En España recibieron de él el espaldarazo y fueron armados novelistas por su mano Larra, Martínez de la Rosa, Espronceda, Escosura, Enrique Gil, García de Miranda, Fernández y González, Cánovas del Castillo y Villoslada.

No es por cierto este último, ó sea el que ahora nos ocupa, el menos notable de los que hemos apuntado. Hablemos de él un momento, si ustedes gustan.

Se presenta desde luego como discípulo franco y declarado del ilustre baronet escocés, pero no deja de manifestar al propio tiempo una tendencia, aún más pronunciada que la de su maestro, hacia la arqueología. El Sr. Villoslada considera de su deber el restituirnos las épocas históricas por entero, sin que falte ni sobre un cabello, y atento como buen hidalgo al cumplimiento de sus deberes, dispone de tal suerte el enredo de la novela, que va haciendo pasar por delante de nuestra vista en ordenada procesión todo lo más característico de aquellas remotas edades. Primero una refriega en un bosque, después un torneo, más tarde el tormento aplicado á un delincuente, la descripción del interior de un castillo, una conjuración de villanos, la entrada de un rey en una población, etc., etc. Todo esto conspira, sin disputa, á que la novela tenga mayor mérito á los ojos de anticuarios y arqueólogos, pero disminuye no poco su belleza como obra de arte. Percíbese en demasía el artificio con que van sujetas entre sí las escenas y los cuadros.

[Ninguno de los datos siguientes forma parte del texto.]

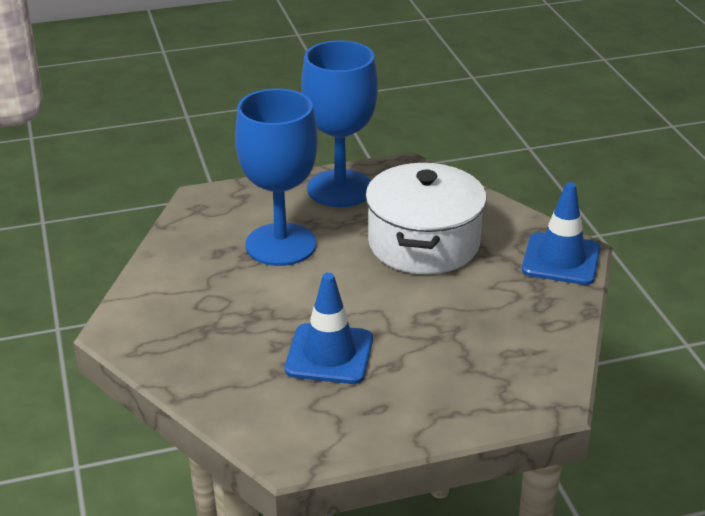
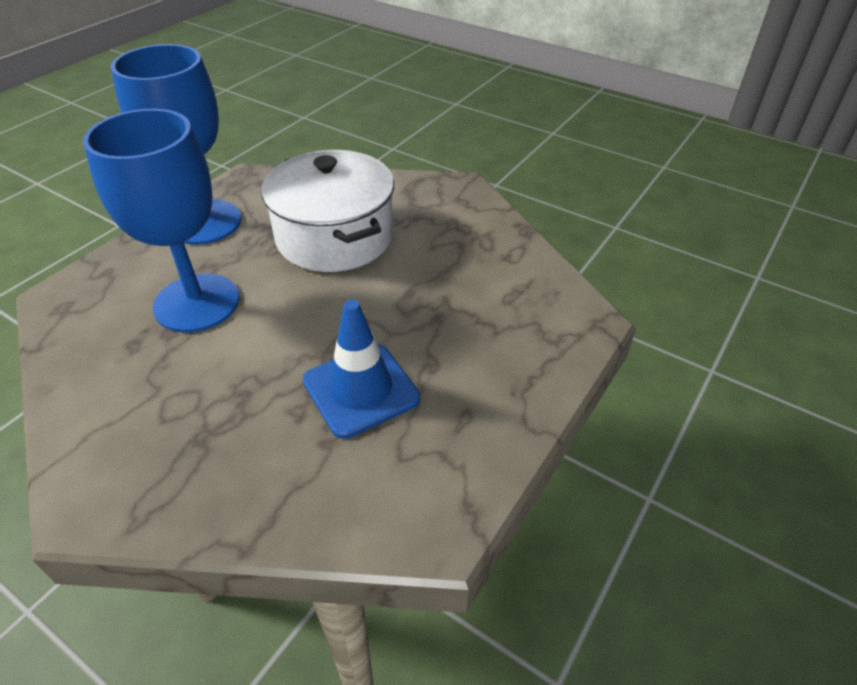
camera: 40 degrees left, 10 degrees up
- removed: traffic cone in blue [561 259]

Éstos y aquéllas, no obstante, tienen mucho vigor y entonación. En cuanto al color local, ustedes dirán. Yo, por mi parte, como no he sido ni pechero ni rico hombre en aquella edad,—lo último me vendría muy bien en ésta—jamás tuve ocasión de presenciar lo que en ellos se describe y no puedo, por lo mismo, entrar en comparaciones que, después de todo, siempre son odiosas.

Mas dejemos á un lado lo del color y vengamos á la fábula. El Sr. Villoslada es español y un buen español, sabe armar un lío de todos los diablos donde quiera que pone la mano. El enredo de sus novelas es complicadísimo, vivo é interesante. Verdad que los términos entre los cuales se mueve la fábula de la novela histórica parecen obligados y de antiguo constituídos.

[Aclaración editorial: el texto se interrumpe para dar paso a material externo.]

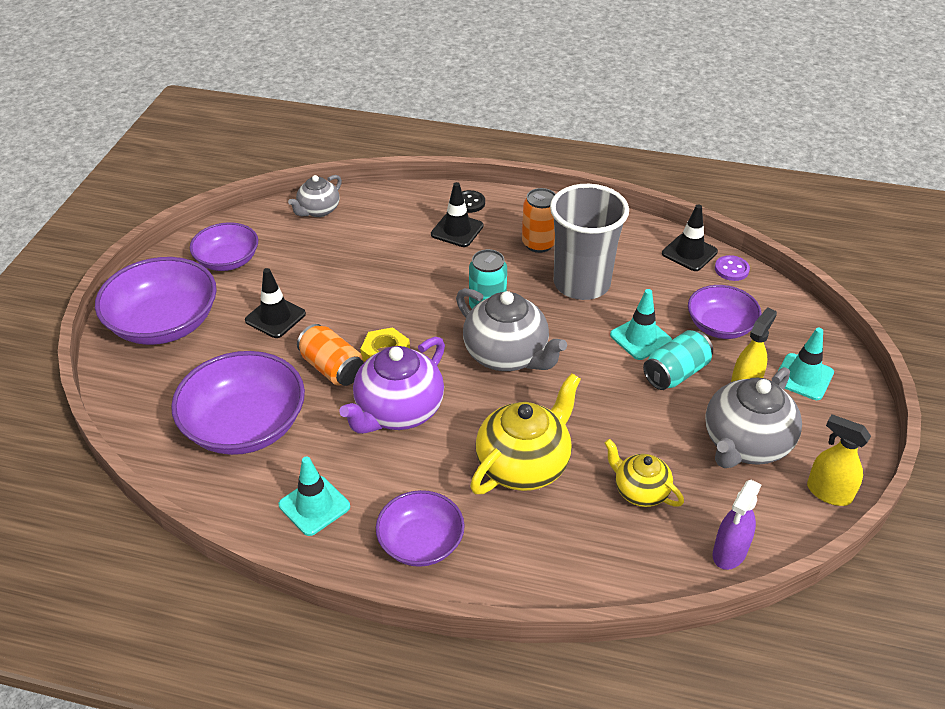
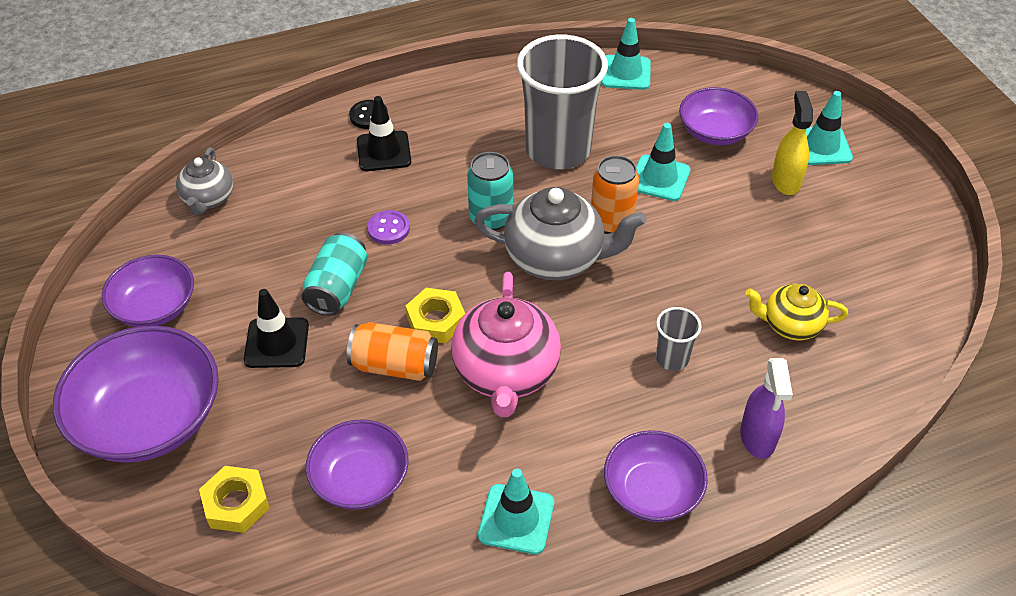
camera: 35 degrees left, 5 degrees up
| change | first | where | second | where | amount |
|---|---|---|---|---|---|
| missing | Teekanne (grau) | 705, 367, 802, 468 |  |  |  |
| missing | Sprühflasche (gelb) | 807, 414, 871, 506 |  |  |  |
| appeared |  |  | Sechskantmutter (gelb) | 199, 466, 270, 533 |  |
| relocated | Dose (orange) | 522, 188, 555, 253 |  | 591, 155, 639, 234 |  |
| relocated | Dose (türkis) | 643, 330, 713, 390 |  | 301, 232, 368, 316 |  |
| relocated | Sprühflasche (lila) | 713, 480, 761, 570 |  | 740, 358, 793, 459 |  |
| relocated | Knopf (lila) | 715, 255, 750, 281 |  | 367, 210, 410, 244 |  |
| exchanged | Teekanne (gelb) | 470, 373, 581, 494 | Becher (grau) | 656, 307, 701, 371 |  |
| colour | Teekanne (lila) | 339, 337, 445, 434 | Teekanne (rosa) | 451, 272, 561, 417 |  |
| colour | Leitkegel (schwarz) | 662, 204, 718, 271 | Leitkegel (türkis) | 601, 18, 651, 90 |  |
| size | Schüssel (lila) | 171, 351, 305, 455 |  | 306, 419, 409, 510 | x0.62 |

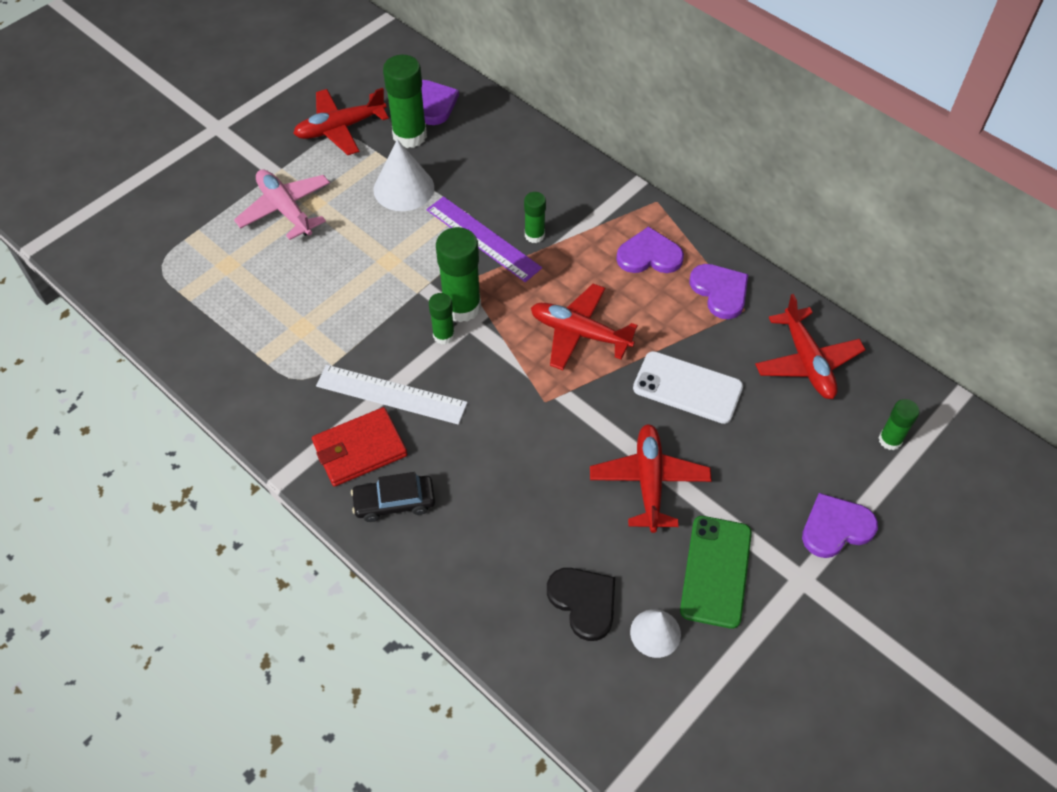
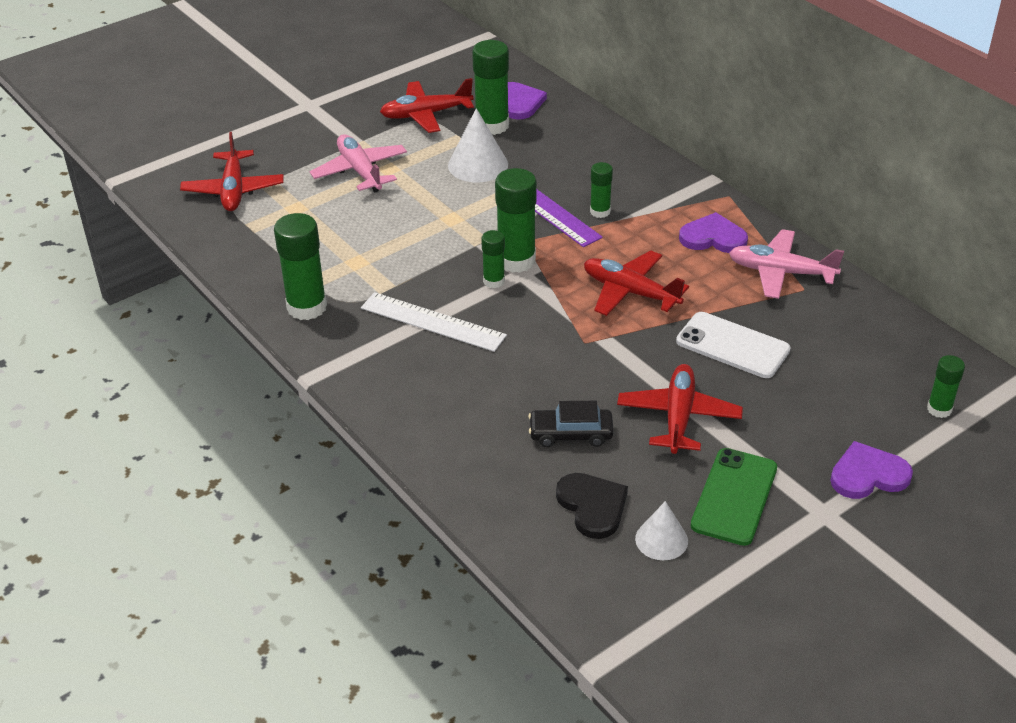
camera: 10 degrees right, 15 degrees down
| change | first | where | second | where | amount |
|---|---|---|---|---|---|
| missing | Geldbörse (rot) | 312, 407, 407, 487 |  |  |  |
| appeared |  |  | Klebestift (grün) | 274, 213, 327, 320 |  |
| relocated | Auto (schwarz) | 351, 472, 435, 522 |  | 528, 401, 614, 447 |  |
| relocated | Flugzeug (rot) | 755, 294, 866, 399 |  | 180, 132, 284, 211 |  |
| exchanged | Herz (lila) | 689, 264, 748, 319 | Flugzeug (rosa) | 729, 229, 844, 299 |  |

Una reina que se enamora de un villano, el cual resulta príncipe ó cosa por el estilo; un prisionero que por odiosas artes vive sepultado en una mazmorra largos años hasta que llega el día de su rehabilitación gloriosa; un matrimonio secreto; un relicario; un lunar en la espalda; un paje enterado de todo. El Sr. Villoslada maneja á la perfección tales palillos y mantiene en zozobra hasta el fin la atención del lector.